Instanzenzug: LG Wuppertal Az: 21 KLs 20/23
Gründe
1Das Landgericht hat die Angeklagten jeweils wegen „unerlaubten“ Besitzes von Betäubungsmitteln in nicht geringer Menge in Tateinheit mit Beihilfe zum „unerlaubten“ Handeltreiben mit Betäubungsmitteln in nicht geringer Menge zu einer Freiheitsstrafe von drei Jahren und zehn Monaten verurteilt. Hiergegen wenden sich die Beschwerdeführer mit ihren auf die nicht ausgeführte allgemeine Sachrüge gestützten Revisionen; der Angeklagte M. beanstandet zudem das Verfahren. Die Rechtsmittel haben den aus der Beschlussformel ersichtlichen Teilerfolg; im Übrigen sind sie unbegründet im Sinne des § 349 Abs. 2 StPO.
I.
2Nach den vom Landgericht getroffenen Feststellungen betrieben unbekannt gebliebene Hintermänner in einer Gewerbeimmobilie eine professionell eingerichtete Cannabisplantage, um Marihuana zum gewinnbringenden Verkauf zu erlangen. Die Angeklagten wurden im Juni 2023 unabhängig voneinander angeworben, gegen ein festes Entgelt in der Plantage die anfallenden gärtnerischen Arbeiten zu verrichten. Über einen Zeitraum zwischen eineinhalb und drei Wochen hielten sie sich in den Räumlichkeiten auf und kümmerten sich eigenständig um die Pflege und Aufzucht von Cannabispflanzen. Ihnen oblag es, Setzlinge in Töpfe einzubringen sowie die Pflanzen zu bewässern, zu düngen und zu beschneiden. Noch bevor die Pflanzen, an deren Aufzucht die Angeklagten beteiligt waren, geerntet werden konnten, kam es zu einem polizeilichen Zugriff, bei dem die Angeklagten in den Räumlichkeiten verhaftet wurden. Es wurden insgesamt 545 Cannabispflanzen festgestellt, die teilweise bereits erntereif waren. Die Gesamtwirkstoffmenge belief sich auf 733 Gramm Tetrahydrocannabinol (THC). Den Angeklagten war bewusst, dass die Plantage der Produktion von Cannabis zum gewinnbringenden Weiterverkauf diente; sie wirkten an deren Betrieb mit, um das ihnen versprochene Entgelt zu erlangen.
II.
31. Die Verfahrensrüge des Angeklagten M. ist nicht ausgeführt und daher unzulässig (§ 344 Abs. 2 Satz 2 StPO).

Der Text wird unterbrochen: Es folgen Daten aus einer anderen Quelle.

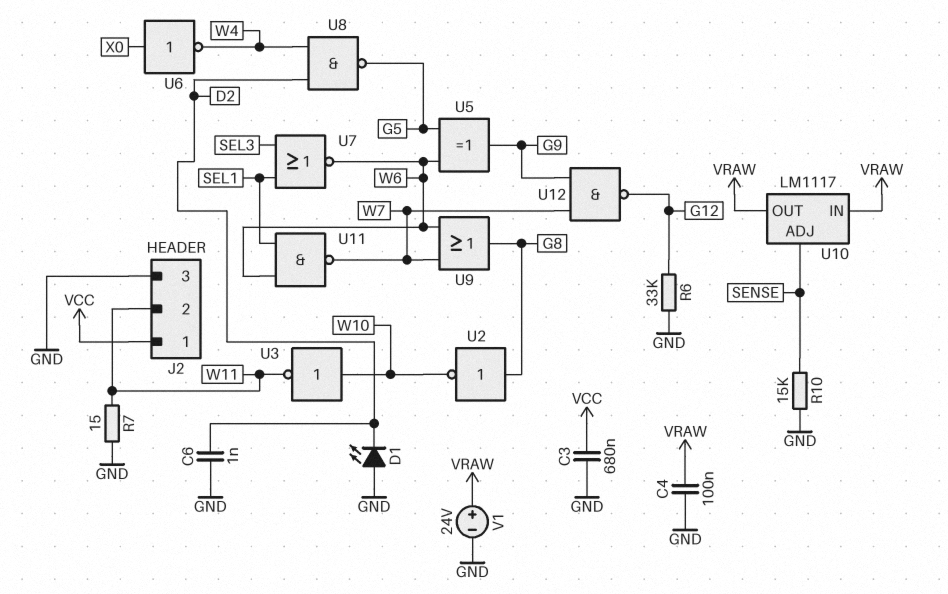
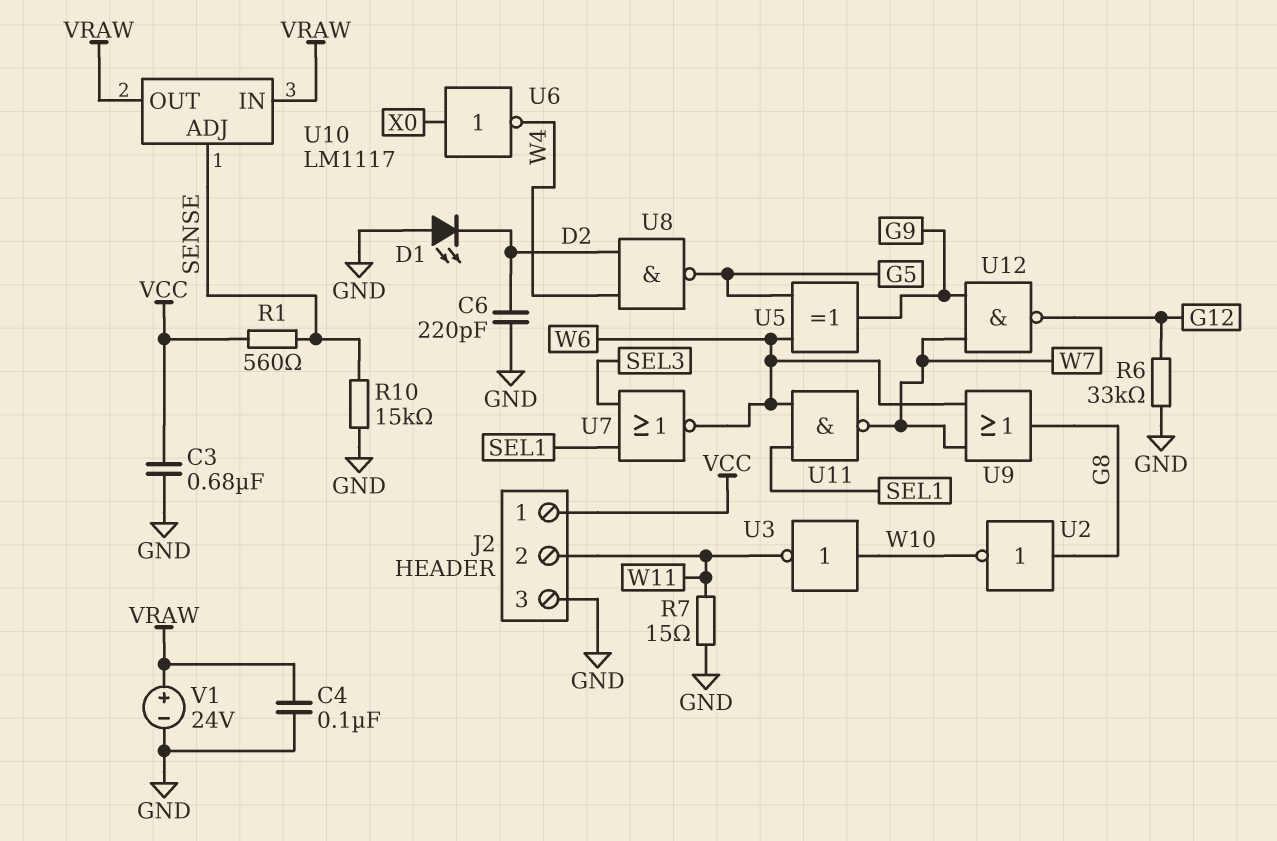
C6: 1nF (D2, GND) -> 220pF (D2, GND)
R1: none -> 560 (SENSE, VCC)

42. Die auf die Sachrügen veranlasste umfassende materiellrechtliche Nachprüfung des Urteils führt zur Änderung der Schuld- und Aufhebung der Strafaussprüche.
5a) Die Schuldsprüche haben keinen Bestand, weil das Landgericht die Angeklagten für ihren Umgang mit Marihuana - entsprechend der zum Urteilszeitpunkt geltenden Rechtslage und gemessen an dieser rechtsfehlerfrei - nach dem Betäubungsmittelgesetz verurteilt hat. Am ist jedoch das Gesetz zum Umgang mit Konsumcannabis (Konsumcannabisgesetz - KCanG) vom in Kraft getreten (BGBl. 2024 I Nr. 109). Diese Rechtsänderung hat der Senat gemäß § 2 Abs. 3 StGB in Verbindung mit § 354a StPO zu berücksichtigen. Nach der Neuregelung unterfällt Cannabis nicht mehr dem Betäubungsmittelgesetz, sondern bestimmt sich die Strafbarkeit der hier zu beurteilenden Taten nach dem Konsumcannabisgesetz (vgl. BGH, Beschlüsse vom - 3 StR 201/24, juris Rn. 5 mwN; vom - 3 StR 148/24, juris Rn. 5; Patzak/Möllinger, NStZ 2024, 321).
6Unter dessen Geltung ist das Tathandeln der Angeklagten als Anbau von Cannabis (§ 34 Abs. 1 Nr. 2 Buchst. b KCanG) in Tateinheit (§ 52 StGB) mit Beihilfe zum Handeltreiben mit Cannabis (§ 34 Abs. 1 Nr. 4 KCanG, § 27 StGB) zu werten.
7Denn bei Marihuana handelt es sich um ein Produkt der Cannabispflanze, das nach den Begriffsbestimmungen des Konsumcannabisgesetzes als „Cannabis“ erfasst wird (§ 1 Nr. 4 KCanG). Die Tathandlungen des § 34 Abs. 1 KCanG hat der Gesetzgeber ausdrücklich an die Begrifflichkeiten des Betäubungsmittelgesetzes angelehnt (vgl. BT-Drucks. 20/8704, S. 94; Patzak/Möllinger, NStZ 2024, 321, 324 f.).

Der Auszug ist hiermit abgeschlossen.